Re: [sl4] Friendly AIs vs Friendly Humans

From: Matt Mahoney (
Date: Tue Jun 21 2011 - 08:43:13 MDT

DataPacRat <> wrote:
> My understanding of the Friendly AI problem is, roughly, that AIs
> could have all sorts of goal systems, many of which are rather

> unhealthy for humanity as we know it;

I think that viewing AI as a powerful goal directed optimization process is an
over-simplification. Currently we have to pay people US $60 trillion per year
globally to do work that machines could do if they were smarter. This is the
force that is driving AI. Obviously it is a hard problem or we would have solved
it by now.

In I analysed the software, hardware, and
training costs of building AI sufficient to automate the economy. Software is
the easiest part, because it can't be more complex than the human genome, which
is equivalent to a few million lines of code. It would cost $1 billion, which is
insignificant compared to its value. For hardware, I estimate at 10^27 OPS and
10^26 bytes to simulate 10^10 human brain sized neural networks. We might find
more efficient models for language and vision (where the best known algorithms
appear to be neural), but in any case Moore's Law should make the cost feasible
in 20-30 years. But the most significant cost is that of training. In order for
machines to do what you want (as opposed to what you tell them, as they do now),
they have to know what you know. I estimate that the sum of human knowledge is
10^17 to 10^18 bits, assuming Landauer's estimate of human long term memory
capacity at 10^9 bits, and 90% to 99% mutual information between humans (based
on a US Labor Dept. estimate that it costs 1% of lifetime earnings to replace an
employee). Most of this knowledge is in human brains and not written down. (The
searchable Internet is far smaller at 25 billion web pages). I figure there are
two ways to extract this knowledge. One is through slow channels like speech and
typing using a global system of public surveillance at a cost of $1 quadrillion
assuming a global average wage rate of $5/hour. The other would be through
advanced (and so far nonexistent) brain scanning technology at the synapse
level. To be a viable alternative, it would have to cost less than $100,000 per

The result would be models of 7 billion human minds. A model is a function that
takes sensory input and returns a prediction of your actions. Models would have
many uses. A program could run thousands of high speed simulations of you in
parallel to predict what actions would make you happy, or what actions would
make you buy something. A model that carried out its predictions of your
behavior in real time to control a robot or avatar would be an upload of you.

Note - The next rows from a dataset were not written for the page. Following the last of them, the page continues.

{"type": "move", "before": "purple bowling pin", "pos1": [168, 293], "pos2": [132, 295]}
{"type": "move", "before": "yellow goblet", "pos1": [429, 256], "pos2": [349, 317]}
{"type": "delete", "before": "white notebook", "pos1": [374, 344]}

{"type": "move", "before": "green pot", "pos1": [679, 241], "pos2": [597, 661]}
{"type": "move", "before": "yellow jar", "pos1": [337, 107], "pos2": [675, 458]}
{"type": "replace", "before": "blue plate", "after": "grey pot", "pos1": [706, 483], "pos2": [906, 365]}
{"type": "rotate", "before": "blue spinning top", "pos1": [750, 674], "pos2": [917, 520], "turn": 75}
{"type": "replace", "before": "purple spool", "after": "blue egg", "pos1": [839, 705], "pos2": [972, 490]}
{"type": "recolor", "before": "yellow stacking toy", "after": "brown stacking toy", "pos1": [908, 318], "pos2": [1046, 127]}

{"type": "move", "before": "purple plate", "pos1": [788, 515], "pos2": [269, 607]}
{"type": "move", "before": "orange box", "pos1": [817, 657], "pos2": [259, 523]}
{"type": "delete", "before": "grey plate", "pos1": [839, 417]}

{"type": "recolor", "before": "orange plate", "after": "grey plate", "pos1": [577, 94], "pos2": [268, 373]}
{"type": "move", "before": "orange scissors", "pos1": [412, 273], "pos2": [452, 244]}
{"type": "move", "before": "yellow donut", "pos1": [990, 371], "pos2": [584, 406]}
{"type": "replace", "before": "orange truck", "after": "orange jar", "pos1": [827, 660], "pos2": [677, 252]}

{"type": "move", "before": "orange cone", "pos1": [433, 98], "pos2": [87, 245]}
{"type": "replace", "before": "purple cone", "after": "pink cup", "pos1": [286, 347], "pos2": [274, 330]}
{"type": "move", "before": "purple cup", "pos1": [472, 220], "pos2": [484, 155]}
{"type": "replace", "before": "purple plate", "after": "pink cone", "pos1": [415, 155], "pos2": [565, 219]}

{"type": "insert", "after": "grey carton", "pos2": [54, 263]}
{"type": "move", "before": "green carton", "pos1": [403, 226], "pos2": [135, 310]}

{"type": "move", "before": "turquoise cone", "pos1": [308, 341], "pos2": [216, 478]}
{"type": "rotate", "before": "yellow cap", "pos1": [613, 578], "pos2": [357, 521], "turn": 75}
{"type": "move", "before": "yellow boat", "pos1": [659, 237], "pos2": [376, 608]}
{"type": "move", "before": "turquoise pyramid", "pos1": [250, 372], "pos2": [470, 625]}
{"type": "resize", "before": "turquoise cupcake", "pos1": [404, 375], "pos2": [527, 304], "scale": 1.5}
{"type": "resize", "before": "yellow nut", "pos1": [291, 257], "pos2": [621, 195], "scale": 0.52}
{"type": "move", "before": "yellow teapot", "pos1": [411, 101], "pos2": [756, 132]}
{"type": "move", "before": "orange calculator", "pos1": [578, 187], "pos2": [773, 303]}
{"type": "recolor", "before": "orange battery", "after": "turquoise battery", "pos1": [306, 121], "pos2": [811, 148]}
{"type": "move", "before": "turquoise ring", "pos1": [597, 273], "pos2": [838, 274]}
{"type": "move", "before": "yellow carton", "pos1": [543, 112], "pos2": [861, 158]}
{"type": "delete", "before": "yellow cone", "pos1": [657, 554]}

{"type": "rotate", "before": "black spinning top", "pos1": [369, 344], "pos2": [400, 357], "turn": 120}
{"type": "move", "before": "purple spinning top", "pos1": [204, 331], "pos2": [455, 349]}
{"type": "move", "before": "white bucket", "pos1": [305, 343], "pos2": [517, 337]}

This could hardly be described as a goal directed process, except to the extent
that your goals would be modeled. The problem with the goal directed model is
that we get into trouble with simple goals like "be nice to humans", or even
Eliezer Yudkowsky's CEV, which has a complexity of about 10^5 bits. In reality,
we cannot even specify a goal, because its complexity is of the same order of
magnitude as the whole of human knowledge. It is a description of what everyone
wants, with conflicts somehow resolved according to complex rules. Our global
legal system is a vain attempt to write down how to do this. An equivalent goal
system for AI would have to specify behavior at the level of bit operations,
without human judges to interpret ambiguity in the law.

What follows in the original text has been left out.